By: Radhakrishna NS
HOPES to salvage the lander-rover, part of India’s Chandrayaan-2 mission, are fading with the window of opportunity to restore a link with ‘Vikram’ closing in about a week’s time.
Lander Vikram, with rover Pragyan housed inside it, lost communication with ground-station early on September seven during its final descent, just 2.1 kilometres (kms) above the lunar surface, minutes before the planned touch-down on the Moon.
Efforts to reestablish the link has been going on since then.
On September 8, the Indian space agency, ISRO said the lander was spotted on the lunar surface by camera on-board of the Chandrayaan-2 orbiter.

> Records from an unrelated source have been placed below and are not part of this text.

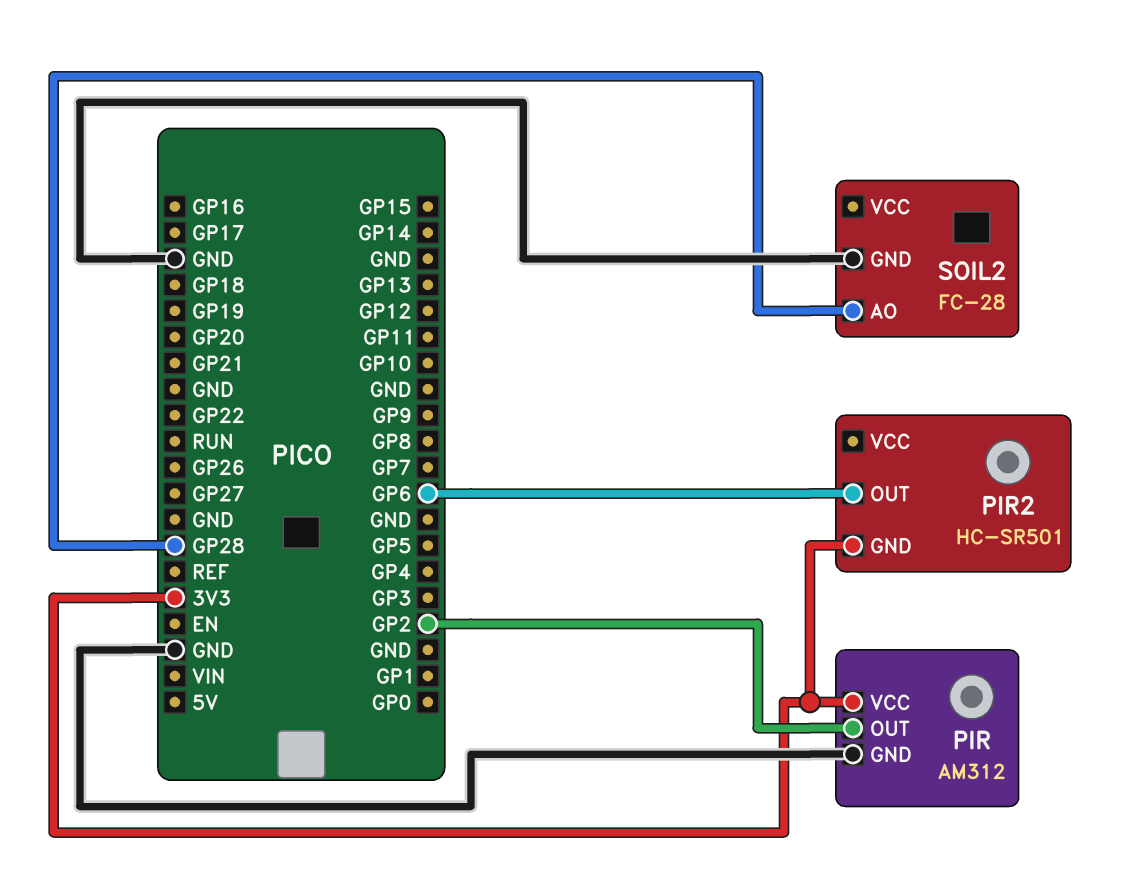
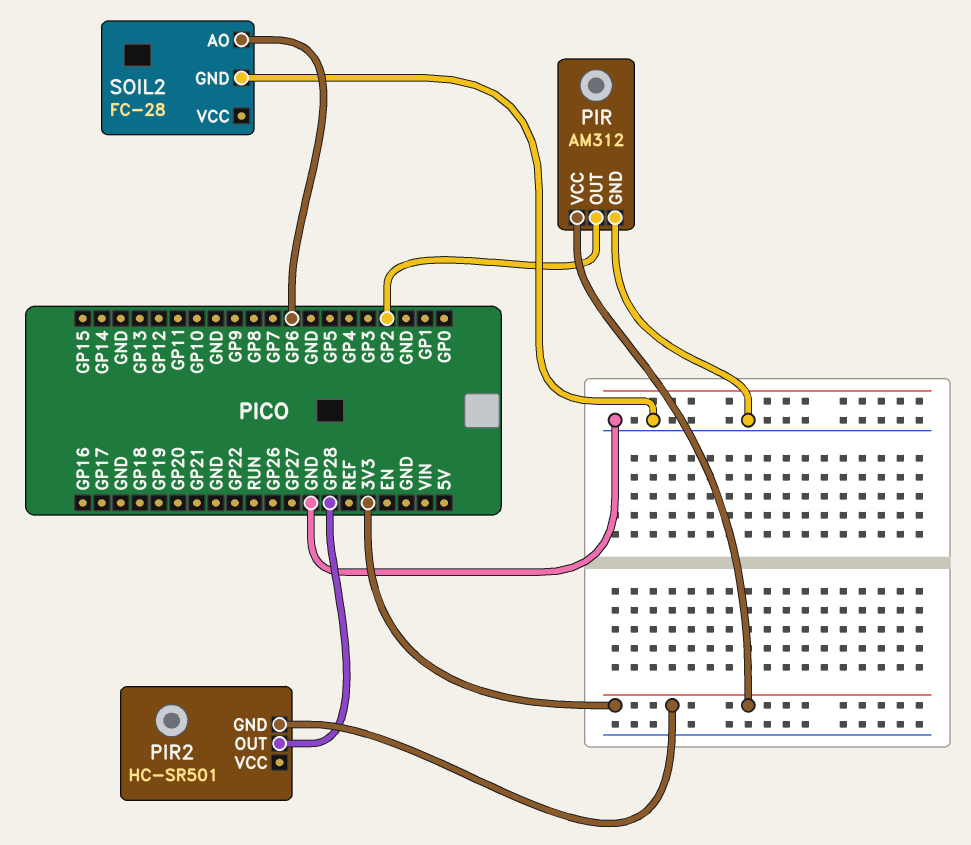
PIR2 pin OUT: GP6 -> GP28
SOIL2 pin AO: GP28 -> GP6

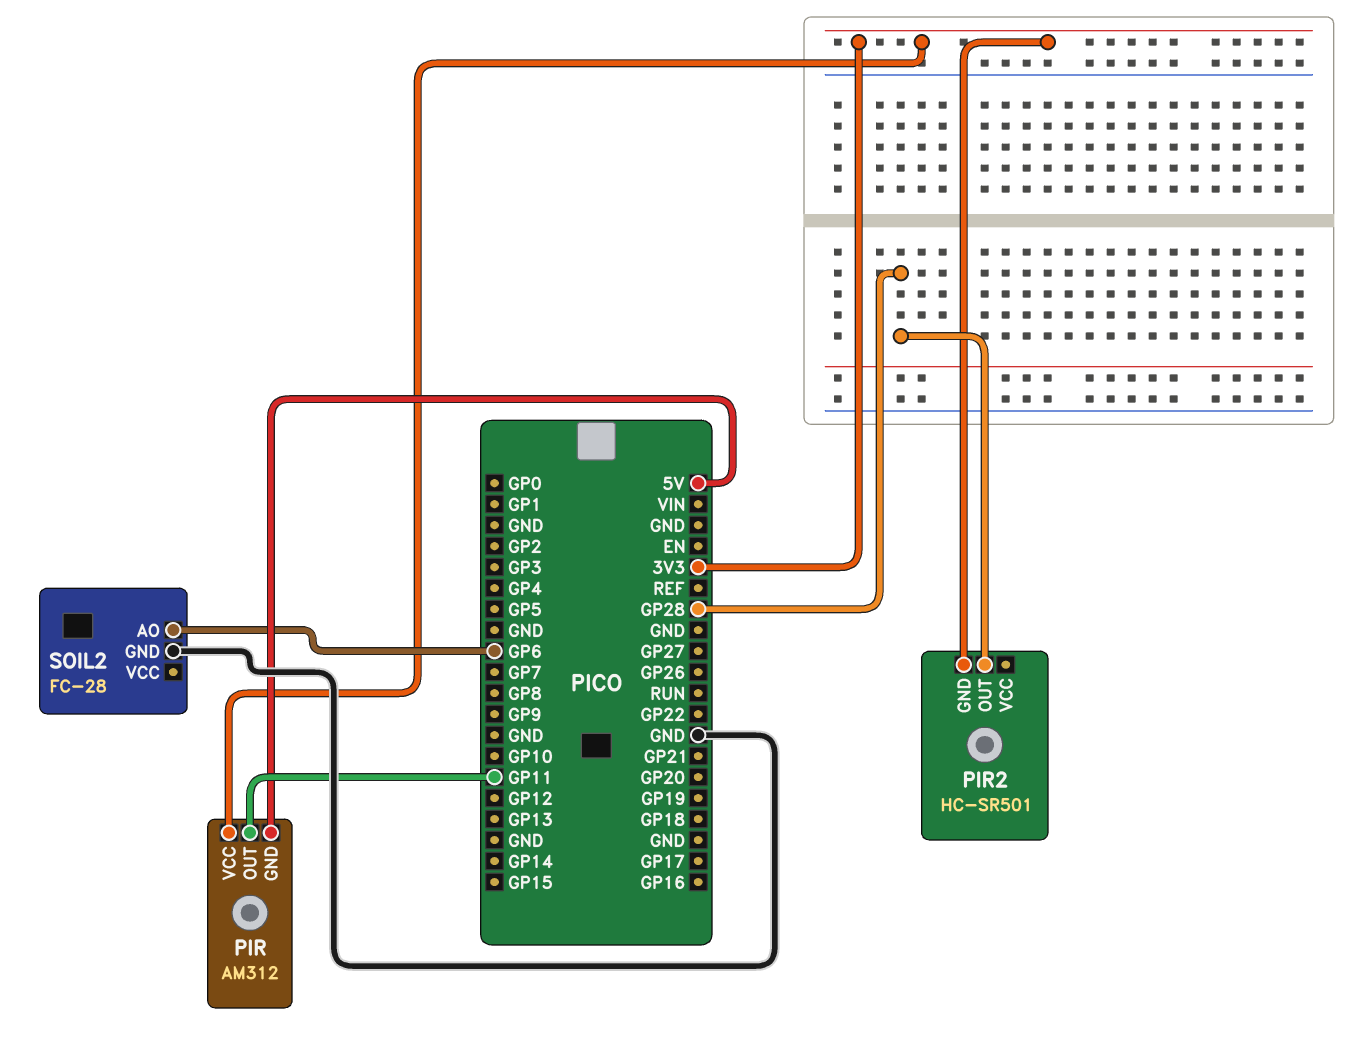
PIR pin GND: GND -> 5V
PIR pin OUT: GP2 -> GP11

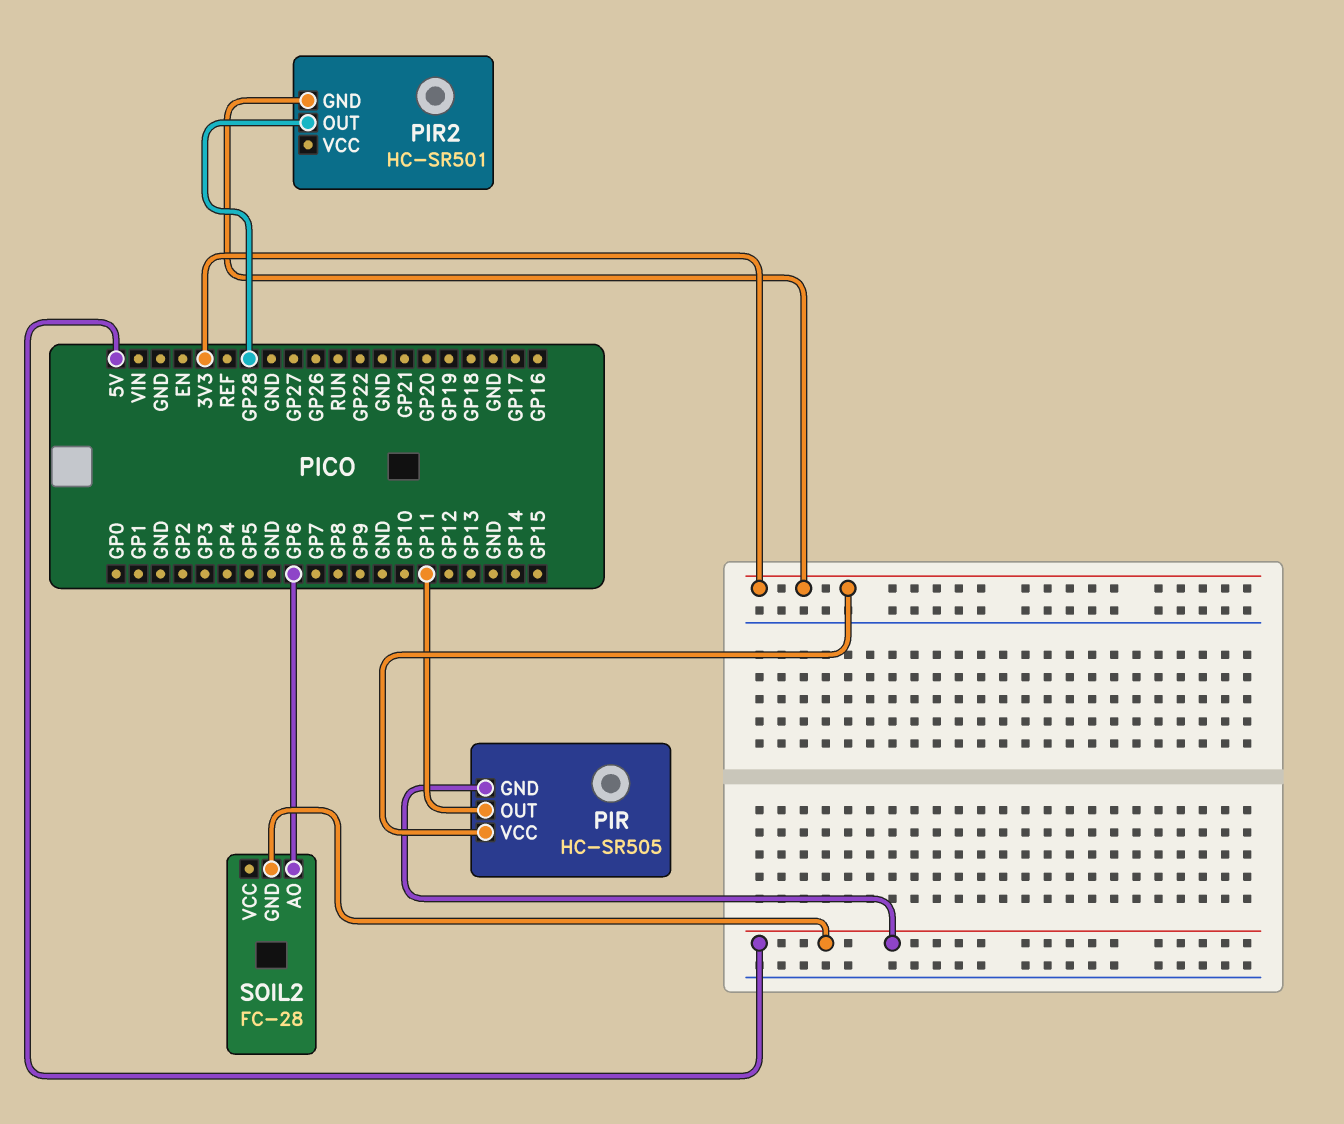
PIR: AM312 -> HC-SR505
SOIL2 pin GND: GND -> 5V

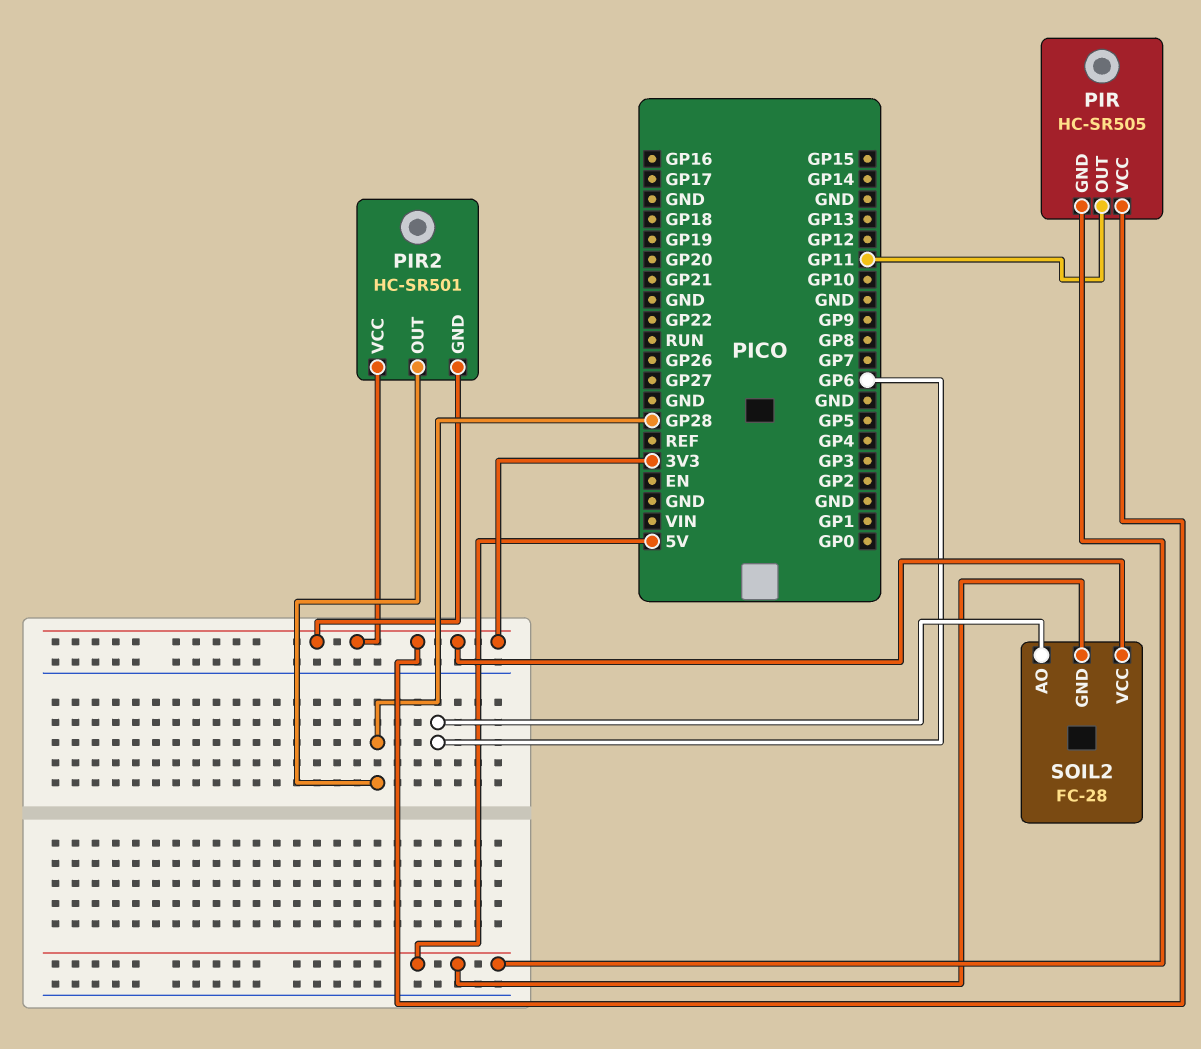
PIR2 pin VCC: none -> 3V3
SOIL2 pin VCC: none -> 3V3

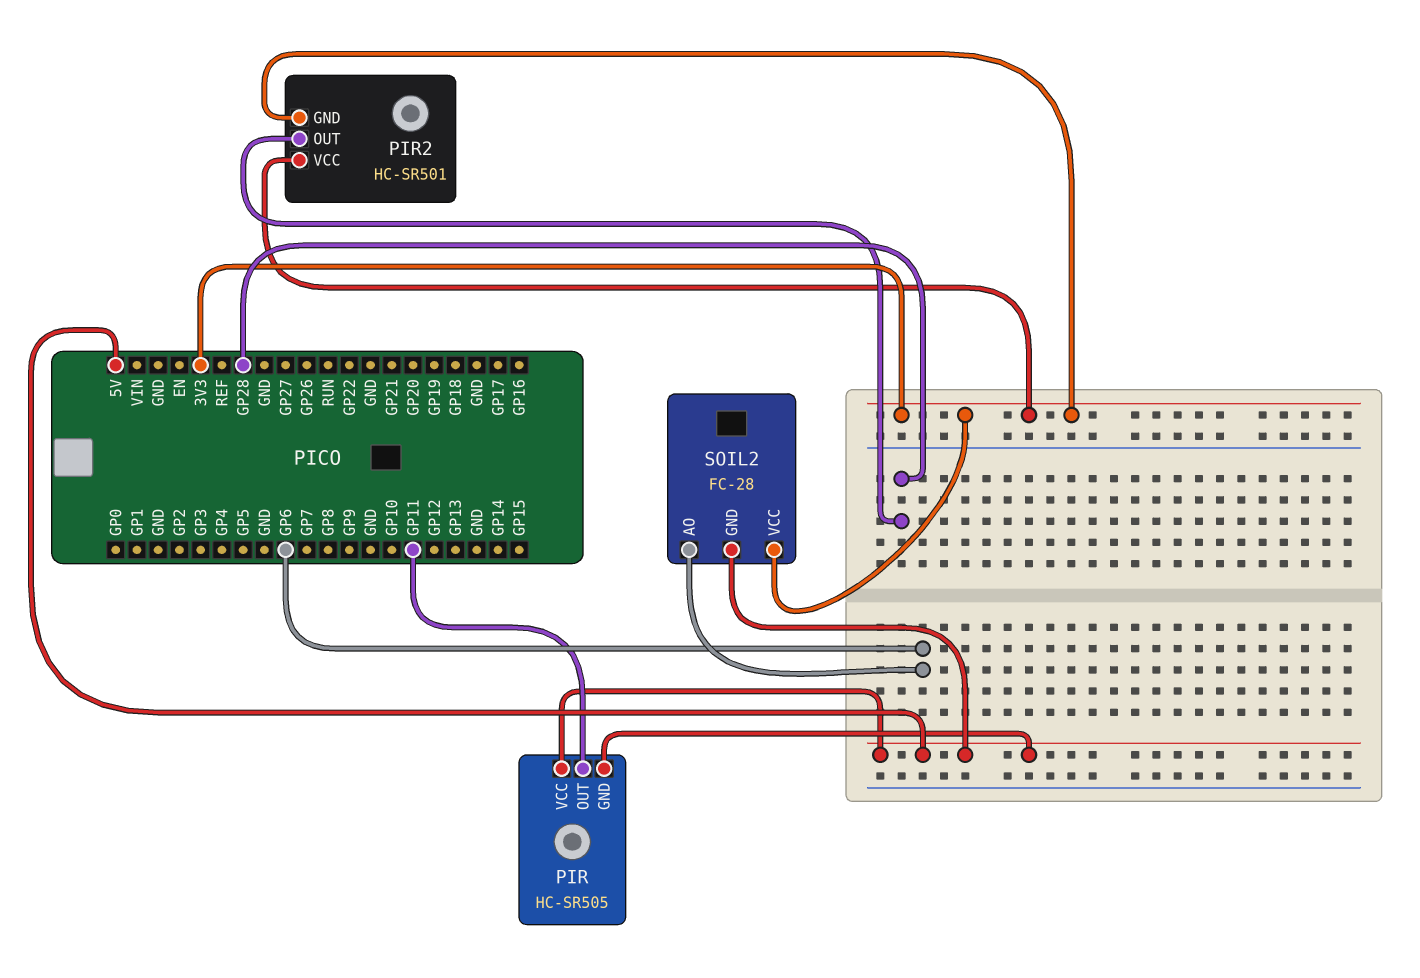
PIR pin VCC: 3V3 -> 5V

Vikram had a hard-landing.
The lander, designed to execute a soft-landing on the lunar surface, and rover have a mission life of one Lunar day, which is equivalent to 14 earth days — that means ISRO now has just over a week to spring Vikram back to life.
“Progressively, you can imagine that it becomes that much more difficult, with each passing hour, the available power on the battery gets drained out, and there won’t be anything left for it to power and operate”, an ISRO official told.
“With every passing minute, the situation becomes worse only…less and less probable (to establish contact with Vikram”, he said.
“It looks more and more remote only”, the official said when asked if there was a slender chance of re-establishing the link.
A team at ISRO Telemetry, Tracking and Command Network here has been desperately trying to restore the link with the lander.
“With the right orientation, it can still generate power and recharge batteries with solar panels. But it looks less and less probable, progressively,” the official said.
Another top ISRO official said “hard-landing” of Vikram on the Lunar surface has made the task of linking again with it that much difficult as it may not have the “right orientation (to receive signals)”. “Impact shock may have caused damage to the lander,” he claimed.
ISRO has commented on the condition of the 1,471-kg lander of Chandrayaan-2 first Indian mission to explore the lunar terrain with home-grown technology and named after Dr Vikram Sarabhai, the father of the Indian space programme.
Chandrayaan-2’s 27-kg rover Pragyan, which translates to ‘wisdom’ in Sanskrit, is a six-wheeled robotic vehicle.
The lander carried three scientific payloads to conduct surface and subsurface science experiments, while the rover carried two payloads to enhance our understanding of the lunar surface, according to ISRO.